The input to each model are the faces from every frame in a video. The dataset class used is able to identify distinct face sequences (i.e., from different people in a video), and these are classified separately. The output from each submodel is then the logit from the face sequence with the highest probability of being fake.

## Contents

1. <a href="#1">Install dependencies</a>
1. <a href="#2">Imports</a>
1. <a href="#3">Define ensemble module</a>
1. <a href="#4">Load pretrained face models</a>
1. <a href="#5">Create dataset object</a>
1. <a href="#6">Load pretrained video models</a>
1. <a href="#7">Sense checking</a>
1. <a href="#8">Inference on test set</a>
1. <a href="#9">Save predictions</a>

## <a id='1'>Install dependencies</a>

In [None]:
%%capture
!pip install /kaggle/input/facenet-pytorch-vggface2/facenet_pytorch-2.2.9-py3-none-any.whl
!pip install /kaggle/input/xt-training/pynvml-8.0.4-py3-none-any.whl
!pip install /kaggle/input/xt-training/xt_training-1.4.0-py3-none-any.whl
!pip install /kaggle/input/imageio-ffmpeg/imageio_ffmpeg-0.3.0-py3-none-manylinux2010_x86_64.whl
!pip install /kaggle/input/imutils/imutils-0.5.3/
!cp -R /kaggle/input/xtract-ai-dfdc/dfdc ./

## <a id='2'>Imports</a>

In [None]:
import os
import glob

import numpy as np
import pandas as pd
import torch
from torch.utils.data import DataLoader, Subset
from torch import optim
from tqdm.notebook import tqdm
from matplotlib import pyplot as plt
import albumentations as A
from tqdm.notebook import tqdm
from xt_training import metrics, Runner
from xt_training.runner import Logger

from dfdc.datasets.video_dataset import VideoDataset
from dfdc.models.video_models import FaceSequenceClassifier, FaceClassifier

In [None]:
device = torch.device('cuda:0' if torch.cuda.is_available() else 'cpu')
print('Running on device: {}'.format(device))

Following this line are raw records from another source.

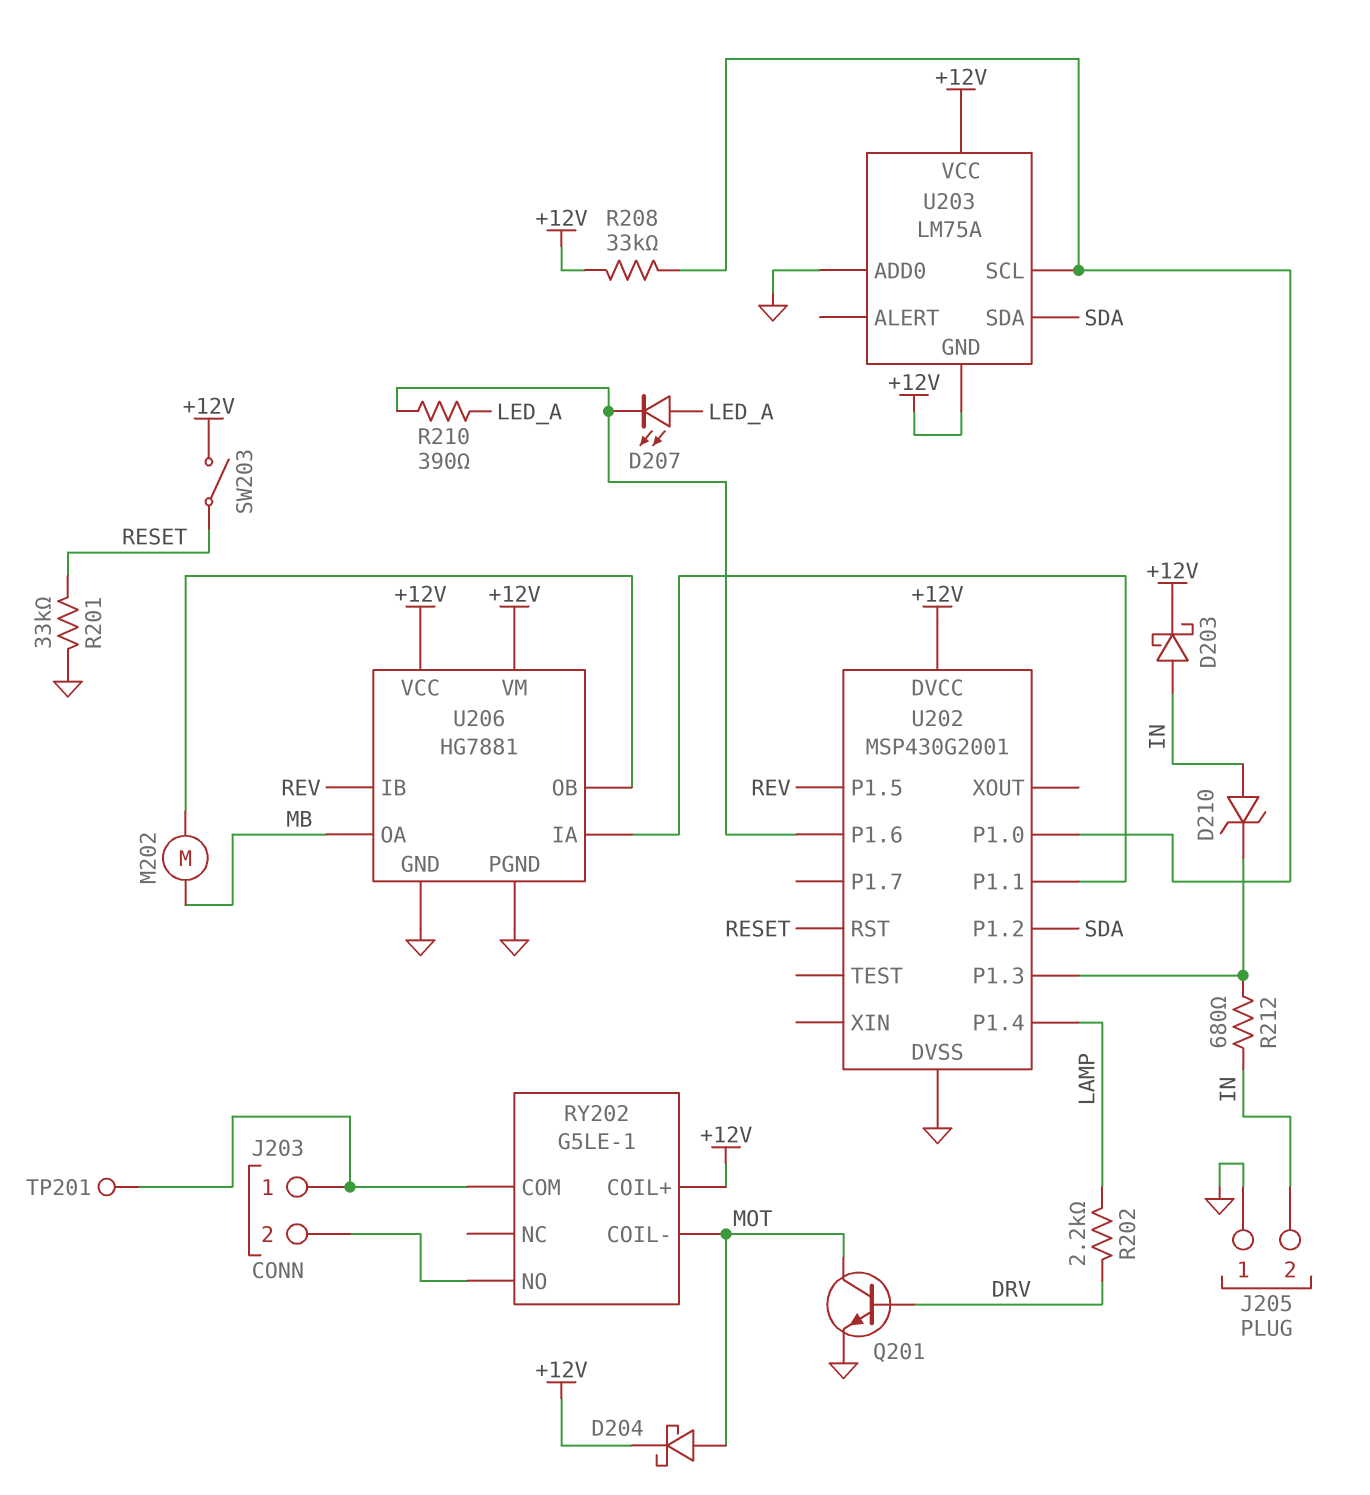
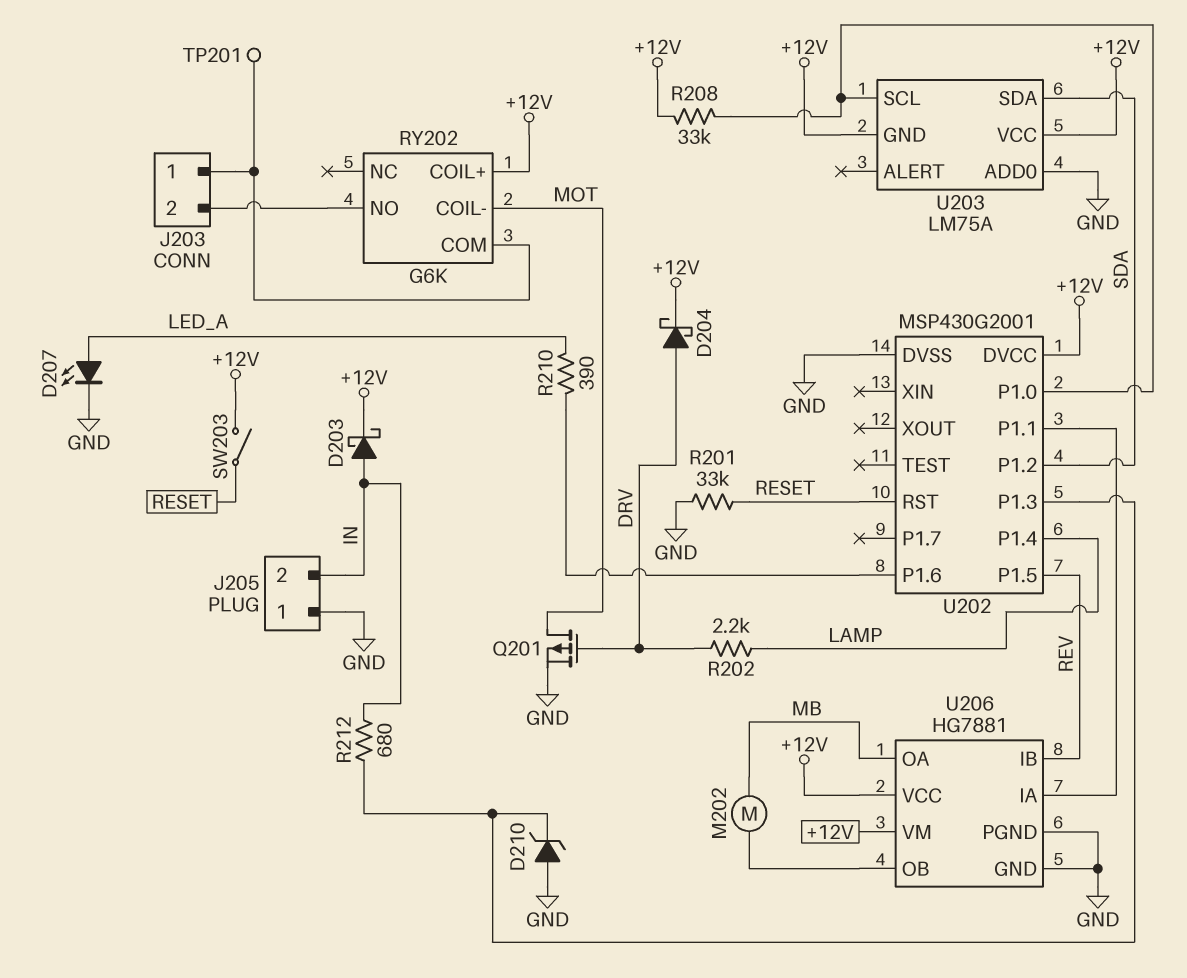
D204: schottky (A MOT, K +12V) -> schottky (A DRV, K +12V)
D207: LED (A LED_A, K U202/P1.6) -> LED (A LED_A, K GND)
D210: zener (A IN, K U202/P1.3) -> zener (A GND, K U202/P1.3)
Q201: NPN (B DRV, C MOT, E GND) -> PMOS (G DRV, D MOT, S GND)
RY202: G5LE-1 -> G6K

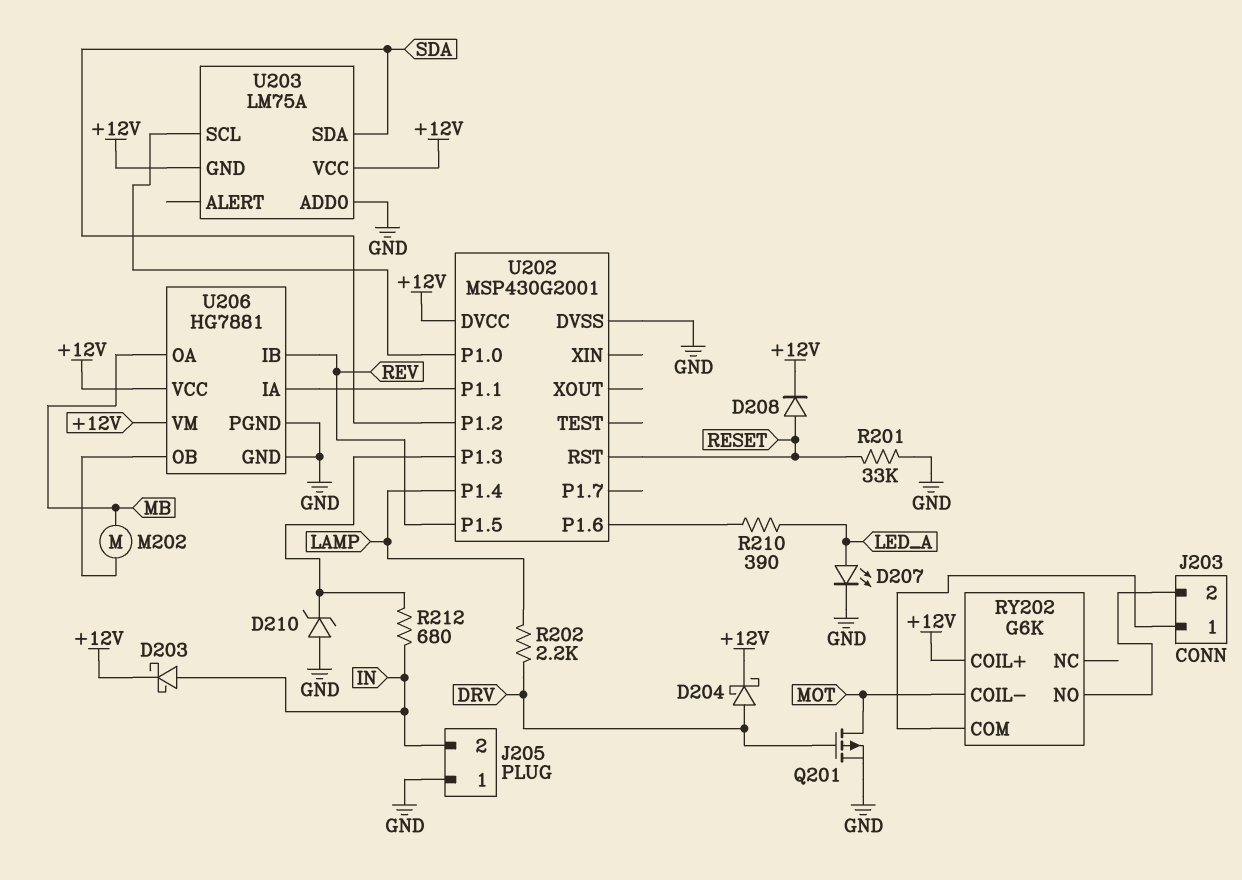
D208: none -> diode (A RESET, K +12V)
R208: 33k (+12V, U202/P1.0) -> none
SW203: switch (+12V, RESET) -> none
TP201: test point (J203/1) -> none

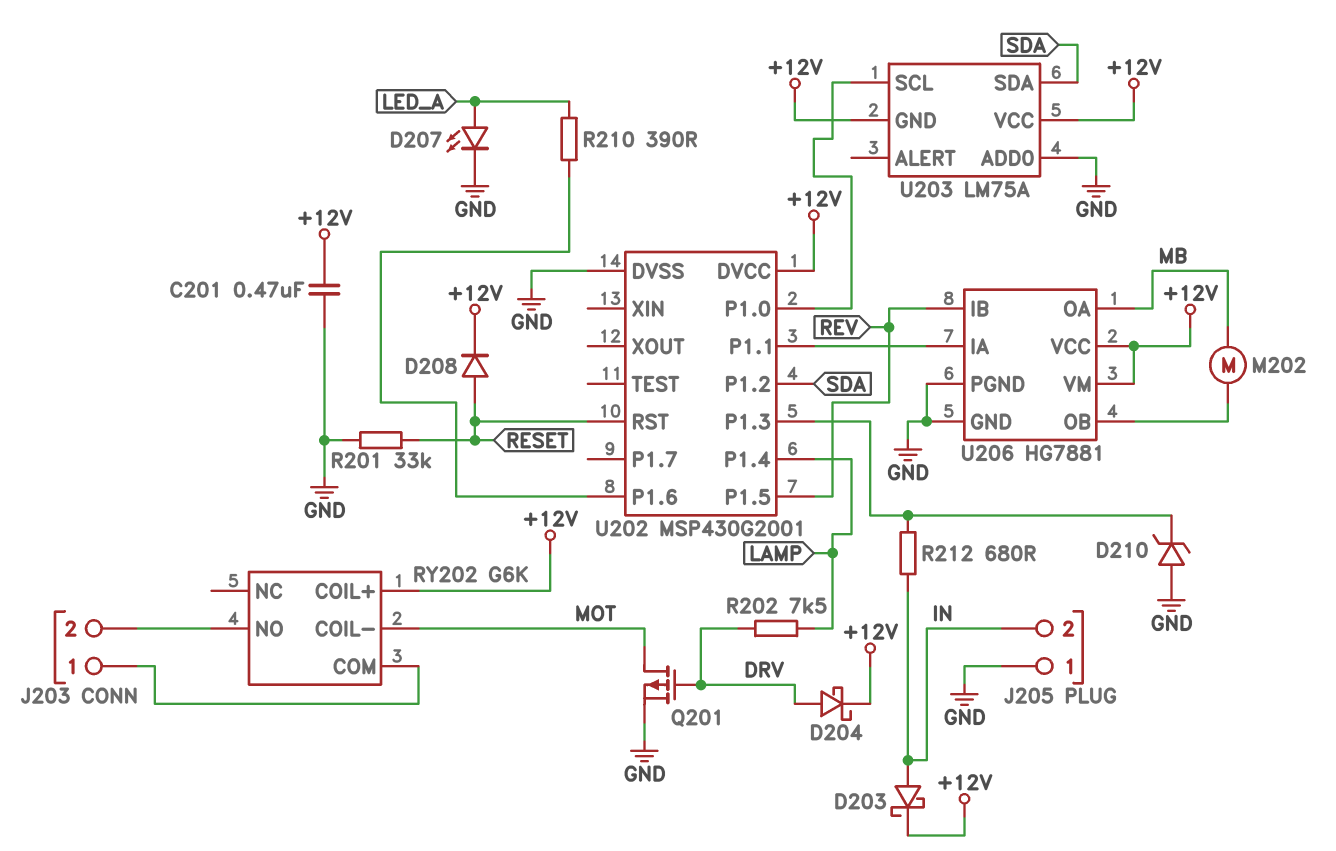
C201: none -> 470nF (+12V, GND)
R202: 2.2k (DRV, LAMP) -> 7.5k (DRV, LAMP)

## <a id='3'>Ensemble module</a>

In [None]:
class Ensemble(torch.nn.Module):
    
    def __init__(self, unpack=None, permute=False, mapping=None, **kwargs):
        super().__init__()
        self.permute = permute
        self.mapping = mapping
        if unpack is None:
            self.unpack = lambda x, i: x
        else:
            self.unpack = unpack
        for name, model in kwargs.items():
            self.add_module(name, model)
    
    def forward(self, x):
        out = []

        for i, layer in enumerate(self._modules.values()):
            if self.mapping is None:
                in_i = i
            else:
                in_i = self.mapping[i]
            x_i = self.unpack(x, in_i)
            out.append(layer(x_i))
        
        out = torch.stack(out)
        
        if self.permute:
            out = out.permute((1, 0, 2))

        return out

## <a id='4'>Load pretrained face models</a>

The primary component of each video classifier is a resnet-based model that returns logits for each face from each frame.

In [None]:
face_model1 = FaceClassifier(pretrained=False, base_model='resnext')
face_model1.load_state_dict(torch.load('/kaggle/input/face-sequence-classifier/face_model_best_alltrain_moreaug_20200317.pt'))
face_model1.classifier.fc = torch.nn.Sequential()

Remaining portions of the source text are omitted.